1. As a hollow fiber module, a. A plurality of hollow fiber cartridges, each comprising a semipermeable hollow fiber bundle, wherein the bundle extends longitudinally along the length of the bundle and is surrounded by an outer shell potted with resin at both ends, wherein an inner volume for processing a first solution and an outer volume for processing a second solution are defined such that a first solution or a processed first solution and a second solution or a processed second solution do not fluidly communicate without passing through the semipermeable hollow fiber, and wherein the outer shell is provided with a first port for receiving the second solution to be processed in the outer volume and a second port for discharging only the processed second solution; b. A first end cap comprising a first solution inlet and an end cap distributor for dispensing the first solution to a first end of each hollow fiber cartridge; c. A second end cap comprising an end cap collector for collecting a first solution processed from a second end of each hollow fiber cartridge and an outlet for the first solution processed; d. A first connector comprising a connector distributor for distributing the second solution to an inlet for the second solution and a first port of each hollow fiber cartridge; and e.

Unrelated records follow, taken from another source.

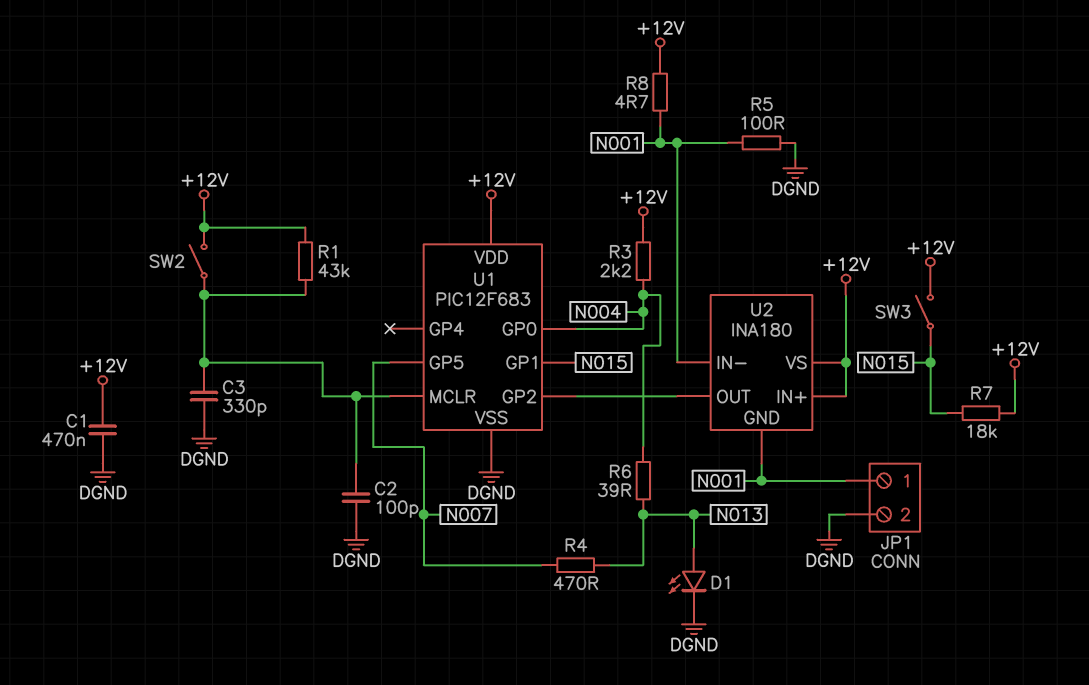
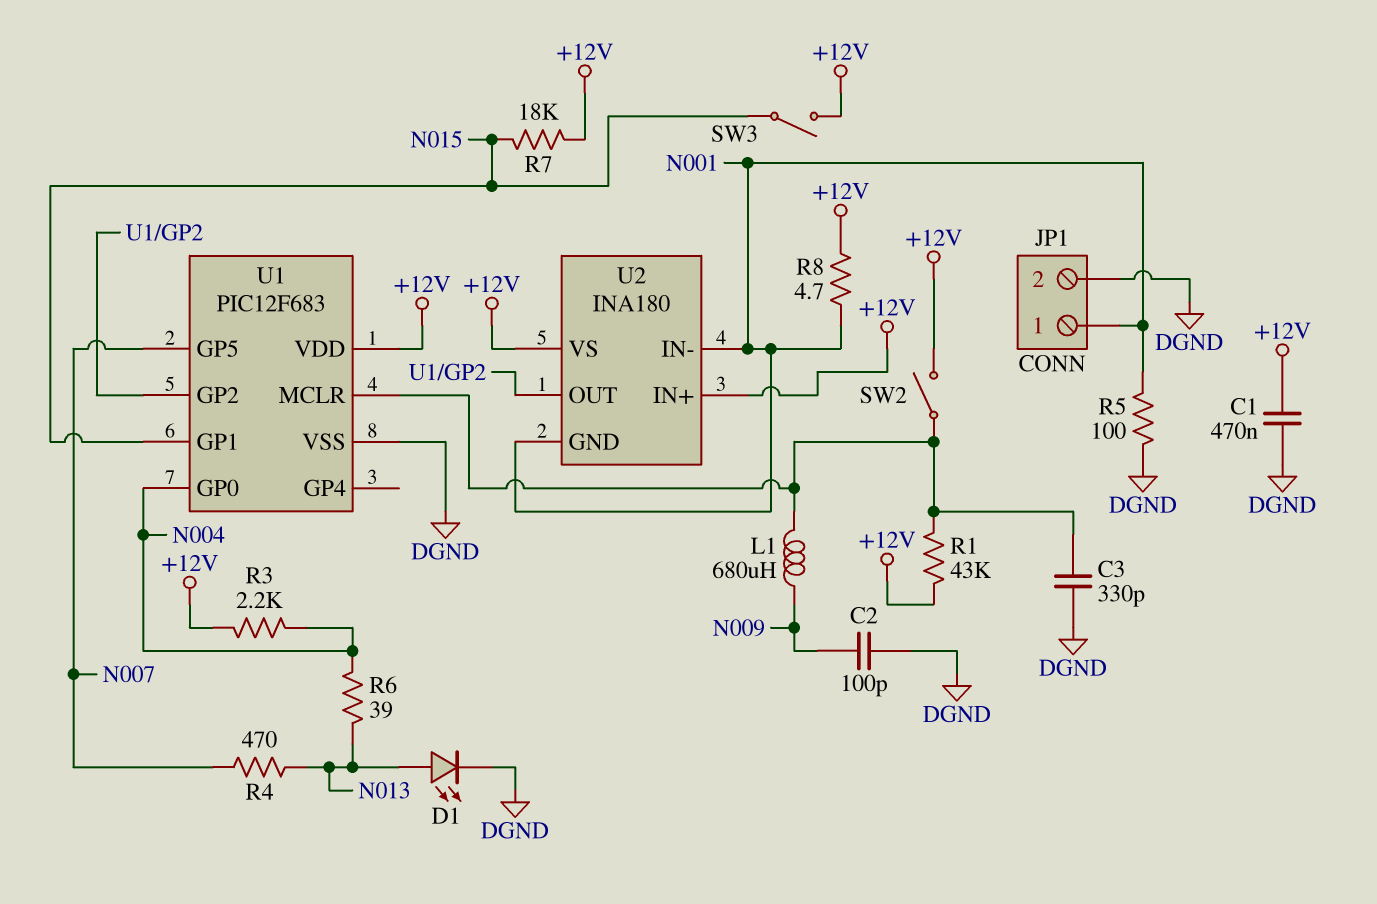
C2: 100pF (DGND, U1/MCLR) -> 100pF (DGND, N009)
L1: none -> 680uH (N009, U1/MCLR)

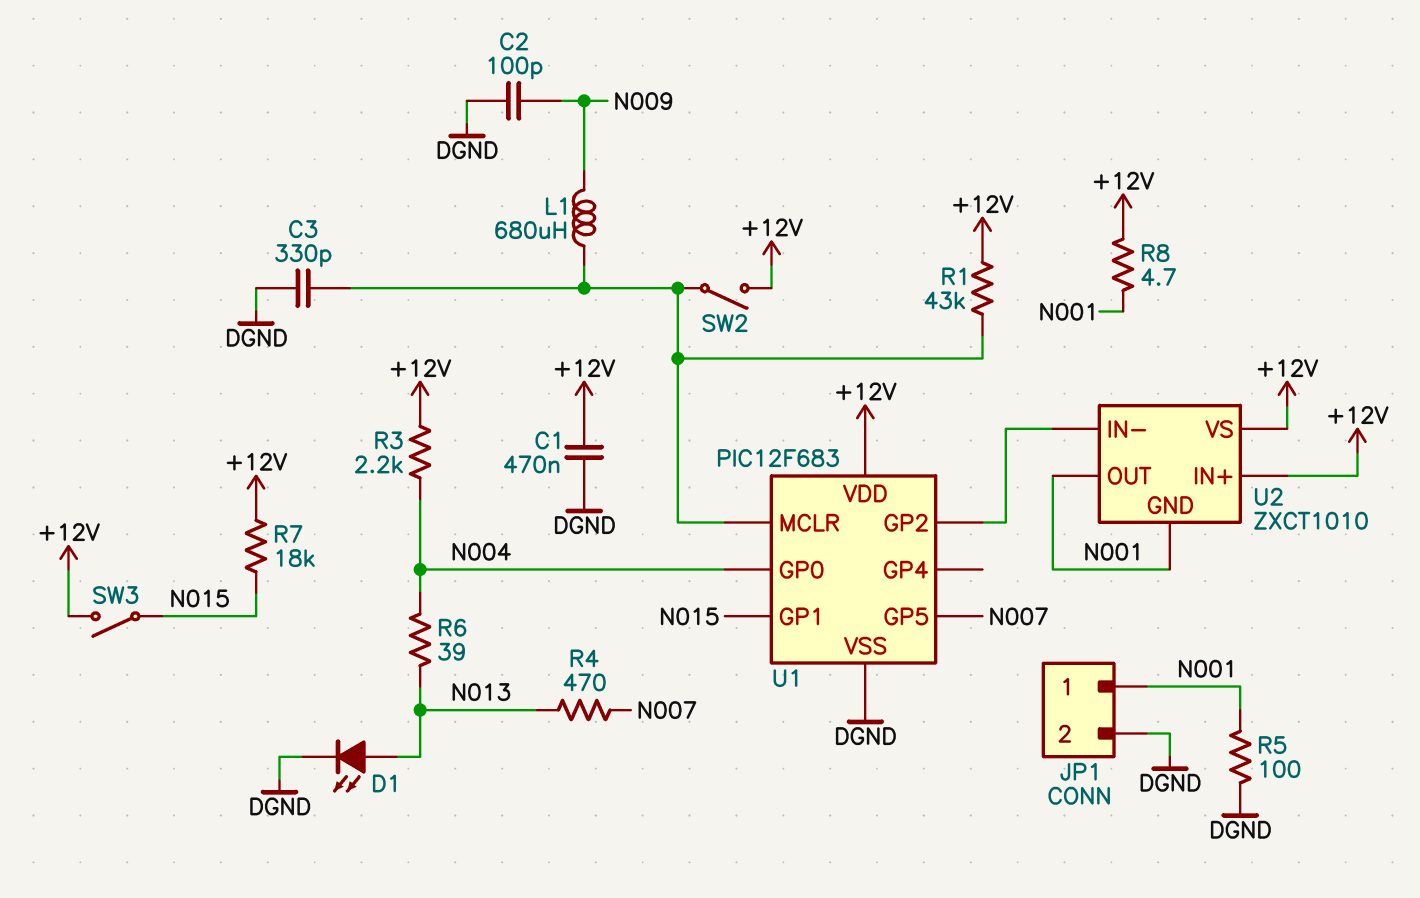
U2: INA180 -> ZXCT1010
U2 pin IN-: N001 -> U1/GP2
U2 pin OUT: U1/GP2 -> N001

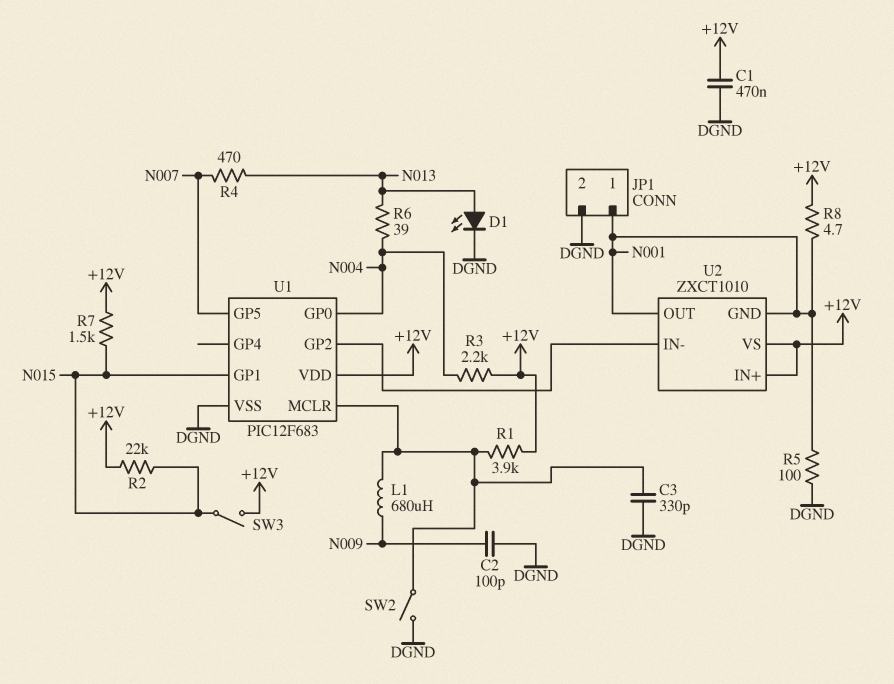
R1: 43k (+12V, U1/MCLR) -> 3.9k (+12V, U1/MCLR)
R2: none -> 22k (+12V, N015)
R7: 18k (+12V, N015) -> 1.5k (+12V, N015)
SW2: switch (+12V, U1/MCLR) -> switch (DGND, U1/MCLR)

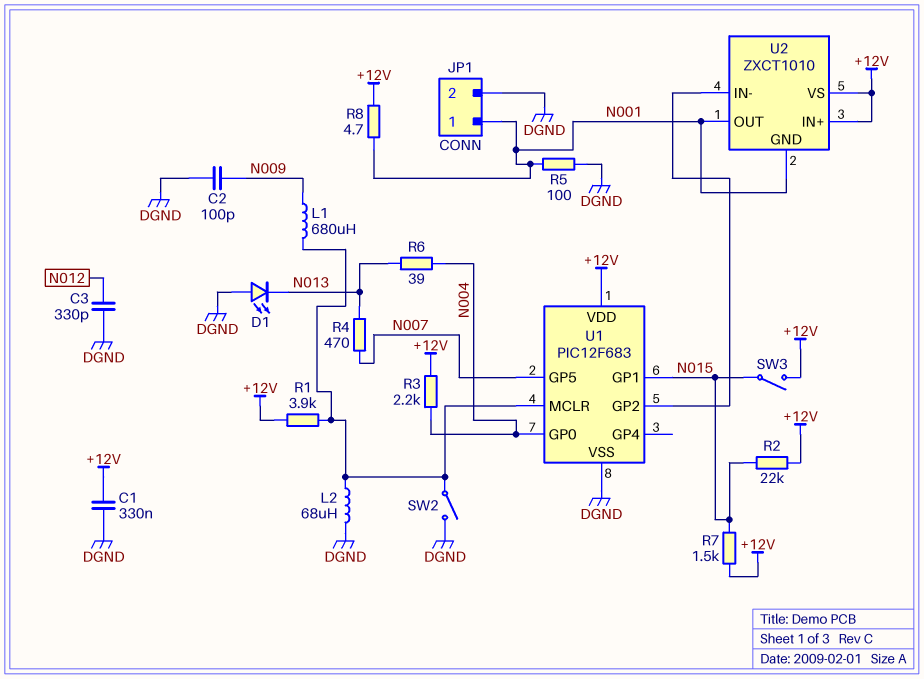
C1: 470nF (+12V, DGND) -> 330nF (+12V, DGND)
C3: 330pF (DGND, U1/MCLR) -> 330pF (DGND, N012)
D1: LED (A N013, K DGND) -> LED (A DGND, K N013)
L2: none -> 68uH (DGND, U1/MCLR)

A second connector comprising a connector collector for collecting a second solution processed from a second port of each hollow fiber cartridge and an outlet for the second solution processed Includes, On the side of the first or second end cap facing the cartridge, a cup-shaped receiving portion is provided to receive the corresponding end of the hollow fiber cartridge, and At least one of the end cap distributor of the first end cap and the end cap collector of the second end cap includes an opening between two adjacent cup-shaped receiving portions provided at the bottom of the related cup-shaped receiving portion to allow liquid exchange between the cup-shaped receiving portions, and A hollow fiber module in which the first and second end caps are connected to a cover tube around their circumference, and the cover tube encloses a plurality of cartridges in the longitudinal direction.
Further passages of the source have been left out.